CLEC4G encodes a C-type lectin that binds to complex-type
N-glycans. In humans,
CLEC4G is located on chromosome 19 and is clustered with three genes encoding DC-SIGN, L-SIGN, and CD23, all of which are C-type lectins. CLEC4G serves as an attachment site for the Ebola filovirus and West Nile flavivirus, and it also acts as a receptor for PAMPs of SARS-CoV-2 [
16]. Regarding influenza virus, DC-SIGN serves as an entry site for influenza A virus into DCs [
45]. Recently, Lu et al. demonstrated that myeloid cells, including monocytes, macrophages, and DCs, express
CLEC4G, and its binding to ligands activates inflammatory reactions in these cells [
17]. Notably, we previously sublingually vaccinated cynomolgus macaques with the RBD peptide of SARS-CoV-2 S glycoprotein and found that
CLEC4G was significantly downregulated in WBC [
8]. However, Lu et al. reported that CLEC4G does not bind to the RBD region of the SARS-CoV-2 S protein. This discrepancy between the upregulation of CLEC4G by the influenza HA antigen and its downregulation by the SARS-CoV-2 S RBD peptide antigen warrant further investigation.
Previously,
CLEC4G expression was described as restricted to sinusoidal endothelial cells of the liver and lymph nodes. Tang et al. revealed that CLEC4G is a novel T-cell regulator suppressing the effector functions of activated hepatic T cells [
46]. The liver favors the induction of tolerance rather than immunity, which is critical for maintaining immunologic silence in response to harmless antigenic material present in food. The sublingual epithelium is considered an immunological tolerance-prone site and sublingual application of allergens is a curative therapy for allergic disorders and diseases [
47]. As this study did not collect and examine the sublingual tissue samples, it is uncertain whether
CLEC4G is sublingually expressed and how its expression levels change at the site of administration after sublingual immunization.
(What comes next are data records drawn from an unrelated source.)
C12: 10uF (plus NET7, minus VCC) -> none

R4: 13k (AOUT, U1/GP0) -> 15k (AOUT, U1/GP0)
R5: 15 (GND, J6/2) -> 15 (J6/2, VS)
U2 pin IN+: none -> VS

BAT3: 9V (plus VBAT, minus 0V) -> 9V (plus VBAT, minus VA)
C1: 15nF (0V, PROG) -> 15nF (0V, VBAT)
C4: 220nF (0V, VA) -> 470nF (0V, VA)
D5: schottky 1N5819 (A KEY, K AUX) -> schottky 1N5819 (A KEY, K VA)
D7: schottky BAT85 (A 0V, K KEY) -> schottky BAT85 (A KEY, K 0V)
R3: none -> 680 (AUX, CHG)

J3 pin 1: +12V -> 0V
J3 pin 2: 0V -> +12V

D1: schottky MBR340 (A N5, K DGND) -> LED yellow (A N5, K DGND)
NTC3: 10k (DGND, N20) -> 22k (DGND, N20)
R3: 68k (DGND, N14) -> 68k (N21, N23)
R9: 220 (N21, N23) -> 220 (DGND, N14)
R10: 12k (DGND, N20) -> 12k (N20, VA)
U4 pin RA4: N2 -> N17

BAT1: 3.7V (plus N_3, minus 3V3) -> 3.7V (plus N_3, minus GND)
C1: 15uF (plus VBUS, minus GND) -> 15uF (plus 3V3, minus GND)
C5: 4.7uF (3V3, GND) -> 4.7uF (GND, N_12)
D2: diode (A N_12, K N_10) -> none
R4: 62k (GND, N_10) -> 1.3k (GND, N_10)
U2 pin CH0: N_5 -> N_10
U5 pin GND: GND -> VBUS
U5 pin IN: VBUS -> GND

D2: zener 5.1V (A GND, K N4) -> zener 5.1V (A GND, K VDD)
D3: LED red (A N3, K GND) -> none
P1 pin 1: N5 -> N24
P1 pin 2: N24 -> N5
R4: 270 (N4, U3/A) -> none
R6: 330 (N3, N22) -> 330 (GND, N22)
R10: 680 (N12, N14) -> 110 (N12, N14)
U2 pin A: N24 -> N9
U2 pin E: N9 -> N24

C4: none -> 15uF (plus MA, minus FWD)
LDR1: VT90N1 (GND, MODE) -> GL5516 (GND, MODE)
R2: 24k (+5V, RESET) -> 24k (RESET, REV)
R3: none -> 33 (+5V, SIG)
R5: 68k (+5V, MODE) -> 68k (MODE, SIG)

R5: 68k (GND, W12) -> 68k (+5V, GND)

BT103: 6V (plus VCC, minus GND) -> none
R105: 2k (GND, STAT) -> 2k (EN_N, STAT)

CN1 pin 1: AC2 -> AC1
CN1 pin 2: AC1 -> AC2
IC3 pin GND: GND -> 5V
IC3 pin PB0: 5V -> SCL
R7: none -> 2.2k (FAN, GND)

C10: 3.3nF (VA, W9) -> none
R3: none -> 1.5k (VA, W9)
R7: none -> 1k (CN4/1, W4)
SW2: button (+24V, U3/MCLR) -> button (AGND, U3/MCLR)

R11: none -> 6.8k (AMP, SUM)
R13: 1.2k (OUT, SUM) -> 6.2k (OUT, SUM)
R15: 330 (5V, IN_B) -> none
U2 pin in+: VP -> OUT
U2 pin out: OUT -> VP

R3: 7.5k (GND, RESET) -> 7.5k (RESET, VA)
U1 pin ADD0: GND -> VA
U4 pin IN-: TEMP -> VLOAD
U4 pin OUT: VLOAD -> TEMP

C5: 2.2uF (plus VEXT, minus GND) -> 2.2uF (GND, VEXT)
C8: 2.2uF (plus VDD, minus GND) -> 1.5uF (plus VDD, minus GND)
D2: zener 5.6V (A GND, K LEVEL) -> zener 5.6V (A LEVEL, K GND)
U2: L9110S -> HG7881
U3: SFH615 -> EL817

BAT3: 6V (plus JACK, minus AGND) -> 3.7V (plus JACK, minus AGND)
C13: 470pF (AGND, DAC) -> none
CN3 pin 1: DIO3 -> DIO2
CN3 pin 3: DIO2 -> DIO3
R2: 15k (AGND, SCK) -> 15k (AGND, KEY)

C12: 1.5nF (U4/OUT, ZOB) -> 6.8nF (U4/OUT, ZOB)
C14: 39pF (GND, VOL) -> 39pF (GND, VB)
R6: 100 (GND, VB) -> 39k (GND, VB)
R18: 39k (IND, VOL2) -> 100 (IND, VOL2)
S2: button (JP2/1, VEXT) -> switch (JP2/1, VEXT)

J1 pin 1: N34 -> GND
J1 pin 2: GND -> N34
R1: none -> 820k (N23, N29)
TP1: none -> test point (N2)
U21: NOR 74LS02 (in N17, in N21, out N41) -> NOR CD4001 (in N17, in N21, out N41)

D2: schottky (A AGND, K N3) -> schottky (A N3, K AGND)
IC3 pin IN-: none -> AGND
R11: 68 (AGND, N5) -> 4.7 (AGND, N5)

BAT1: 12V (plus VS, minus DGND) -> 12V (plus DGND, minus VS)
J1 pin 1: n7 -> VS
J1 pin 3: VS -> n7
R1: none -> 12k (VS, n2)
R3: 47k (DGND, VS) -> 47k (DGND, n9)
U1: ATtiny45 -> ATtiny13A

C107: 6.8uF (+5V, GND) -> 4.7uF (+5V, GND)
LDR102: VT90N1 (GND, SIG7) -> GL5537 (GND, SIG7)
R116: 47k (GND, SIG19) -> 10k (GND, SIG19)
After in vitro stimulation with GM-CSF and IL-4,
CLEC4G is upregulated in monocyte-derived macrophages and DCs, and a splice variant encoding a soluble form of CLEC4G, lacking the transmembrane region, is preferentially synthesized [
18]. As mentioned above,
CLEC4G is clustered with the CD23-encoding gene (
FCER2). CD23, a C-type lectin, is also known as a low-affinity Igε Fc receptor on B cells. Splice variants of CD23 are translated into soluble and membrane-bound forms. Soluble CD23 binds to CD21 on B cells and stimulates IgE production, while membrane-bound CD23 binds to the IgE ligand and suppresses IgE production [
48]. Like CD23, soluble and membrane-bound CLEC4G may exert contradictory influences on immune reactions.
PF4V1 is contained in platelets and well-known as a potent inhibitor of angiogenesis. PF4V1 (CXCL4L1) is a ligand of the CXCR3 receptor and chemoattracts activated T cells, NK cells, and immature DCs [
19]. Recently, we found the upregulation of
PF4V1 after sublingual vaccination using the SARS-CoV-2 S RBD peptide antigen formulated with the Poly(I:C) adjuvant [
8]. The upregulation of
PF4V1 observed in the present study using the influenza HA antigen and the same adjuvant suggests that the
PF4V1 induction is not antigen-specific but related to the inflammatory effect of the Poly(I:C) adjuvant. Brandhofer et al. reported that PF4V1 forms a heterocomplex with an atypical chemokine macrophage migration inhibitory factor (MIF) and that the PF4V1-MIF complex does not have chemotactic activity to T cells and monocytes [
49]. The upregulation of PF4V1 may have a suppressive aspect for inflammation caused by adjuvants.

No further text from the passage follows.